I long for the day when this fire rages again. Like it used to before I smothered it with life.
Before kids, before mortgages, bills, illnesses and medical interventions, there was something else on my mind. It was fuelled by almost everything around me and grew stronger with every use.
This was something that took me through dark spiralling tunnels, across cobalt blue seas with purple monkeys swimming and up mossy green mountains that whispered cool breezes. It sparked all my senses and tugged at my heart. It sent shivers down my spine and excitement in my belly.
And sometimes it paid.
My creativity was ignited by an imagination as unique as every snowflake that falls. The words came to me, the stories flowed and the imagery made sense. I created eloquent editorial and powerful prose.

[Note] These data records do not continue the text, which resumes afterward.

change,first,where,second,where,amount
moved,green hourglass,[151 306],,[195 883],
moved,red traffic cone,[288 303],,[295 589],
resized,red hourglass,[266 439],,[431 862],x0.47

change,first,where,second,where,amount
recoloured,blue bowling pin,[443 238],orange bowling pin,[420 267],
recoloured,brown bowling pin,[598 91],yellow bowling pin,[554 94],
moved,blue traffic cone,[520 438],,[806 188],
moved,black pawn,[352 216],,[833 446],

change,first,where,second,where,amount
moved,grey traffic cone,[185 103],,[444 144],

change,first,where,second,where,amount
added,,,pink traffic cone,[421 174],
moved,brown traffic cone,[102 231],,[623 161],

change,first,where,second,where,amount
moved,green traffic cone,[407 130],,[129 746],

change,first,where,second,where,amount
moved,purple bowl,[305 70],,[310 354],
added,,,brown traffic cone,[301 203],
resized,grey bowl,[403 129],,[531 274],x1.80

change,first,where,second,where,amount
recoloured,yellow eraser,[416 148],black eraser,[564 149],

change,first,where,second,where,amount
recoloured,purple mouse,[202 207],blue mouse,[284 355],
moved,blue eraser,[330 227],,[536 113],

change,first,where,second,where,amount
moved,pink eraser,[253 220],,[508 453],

But somehow along the way I lost my creative spirit. I pushed it away. I pushed it down. I pushed deep inside me. I stopped using my gift, whether it be for lack of time, energy or age. I miss those days when I could clear my mind and let the creative juices flow as they say. It came easily, naturally.
It came quickly.
Now I struggle. My fingers no longer glide across the keys as I feverishly type a masterpiece spilling out of my head faster than my fingers can keep up. When I sit down to write, I just sit. I listen to the clink of the ice in my glass, the hum of the dishwasher and buzz of the muted TV. My mind is numb, my imagination dormant. My creativity is dull.
But I know the fire is still there, albeit more a smokey fog than a brilliant blaze right now. With a little practice and a little less stress, I hope to feed the fire again!